[5] And again. Every successive making must take place in time; since before and after in motion are numbered by time. But time, motion, and the thing that is in motion are all simultaneously divided. This, indeed, is manifestly so in local motion; for, if the motion is regular, half the motion will occupy half the time. Now, the division in forms corresponding to the division of time is in terms of intensification and diminution; thus, if a thing is heated to a certain degree in so much time, it is heated to a less degree in less time. Hence, there can be succession in motion, or in any making, so far as that which is affected by motion is divisible, either in point of quantity, as in local motion and in growth, or as regards intensity and remission, as in alteration. The latter, however, takes place in two ways: in one way, because the form, which is the term of the motion, is divisible with respect to intensity and remission, as is evidently the case when a thing is in process of motion toward whiteness; in another way, because a division of this kind occurs in dispositions to such a form; thus, the process whereby the form of fire comes to exist is successive on account of preceding alteration in the dispositions towards the form. But the very substantial being of the creature is not divisible in this way; for “substance is not susceptible of degrees. Nor do any dispositions precede creation, since there is here no pre-existing matter, and disposition is on the side of matter. It follows that in creation no succession is possible.
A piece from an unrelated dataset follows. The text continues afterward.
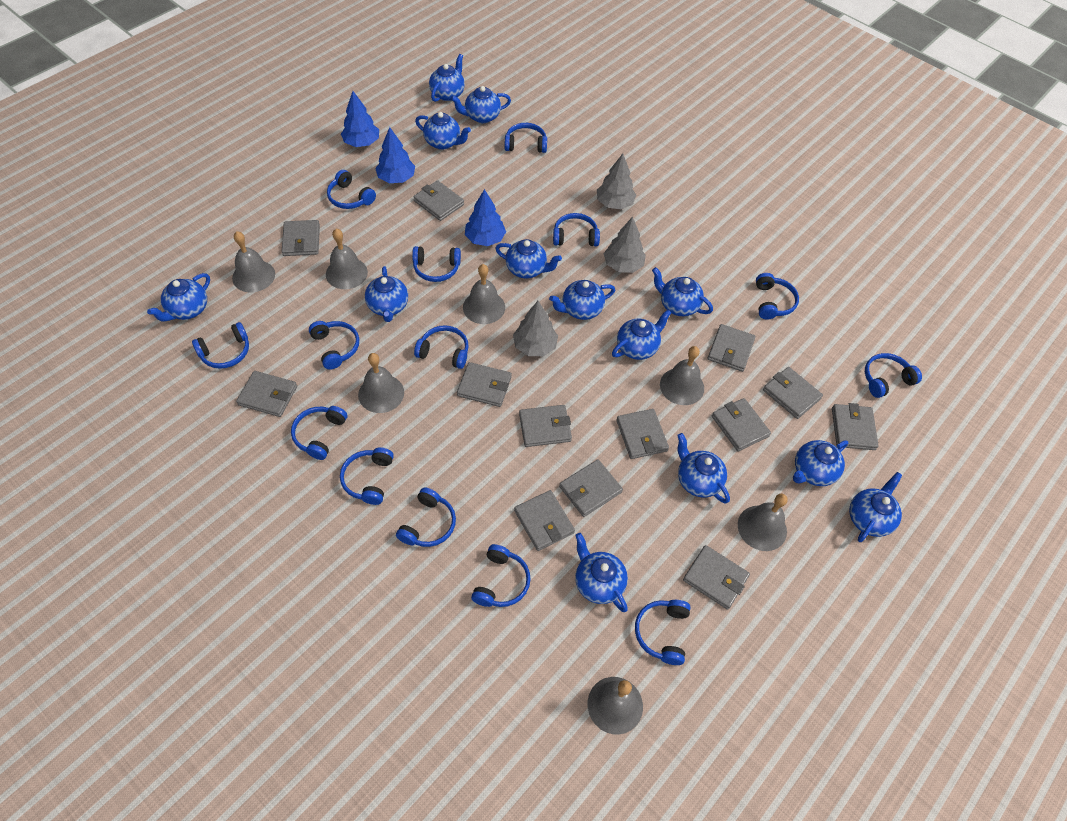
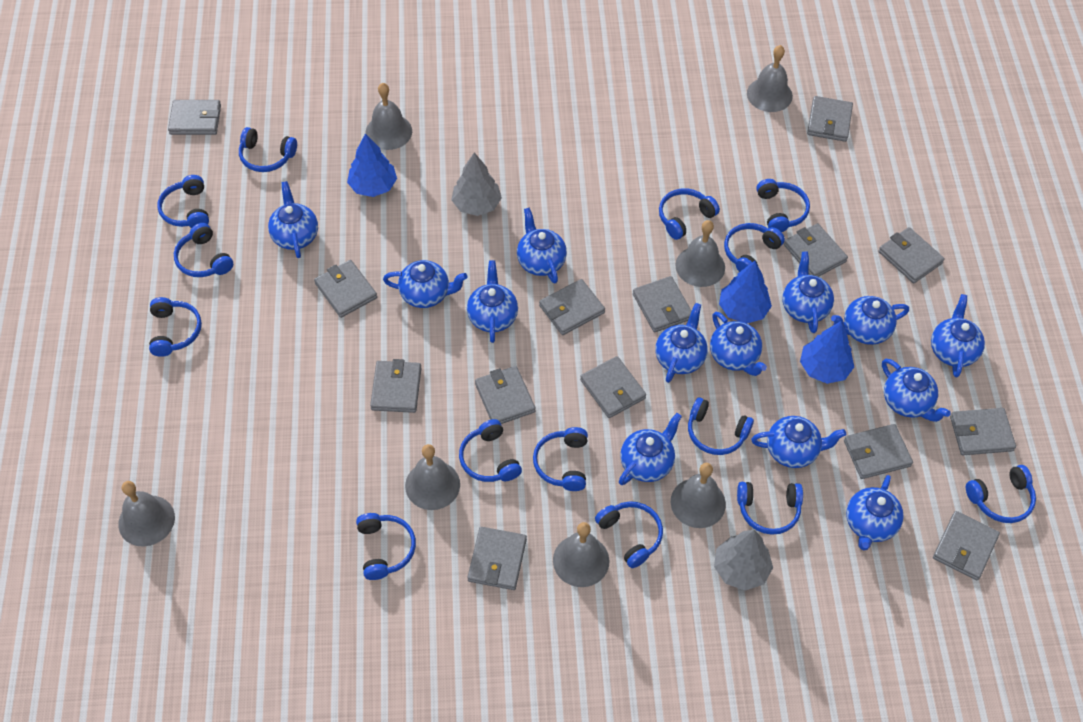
grey tree: 3 -> 2
grey wallet: 13 -> 14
[6] Successiveness in the making of things, moreover, derives from a defect of the matter, which is not suitably disposed from the beginning for the reception of the form; so that, when the matter is already perfectly disposed for the form, it receives it immediately. For instance, because a transparent body is always in a state of complete readiness to receive light, it is illuminated at once by the presence of a luminous object; nor is there here any antecedent motion on the part of the illuminable thing, but only the illuminating agent’s local motion by which it becomes present. But nothing having the character of matter is prerequisite to creation; nor for the accomplishment of His action does God as agent lack anything which might accrue to Him afterwards through movement~ because He is immobile, as we proved in Book I of this work. It therefore remains that creation is instantaneous. Thus, a thing simultaneously is being created and is created, even as a thing at the same moment is being illuminated and is illuminated.
[7] And so it is that holy Scripture proclaims the creation of things to have been effected in an indivisible instant; for it is written: “In the beginning God created heaven and earth” (Gen. 1:1). And Basil explains that this beginning is “the beginning of time” and is necessarily indivisible, as Aristotle proves in i VI [3].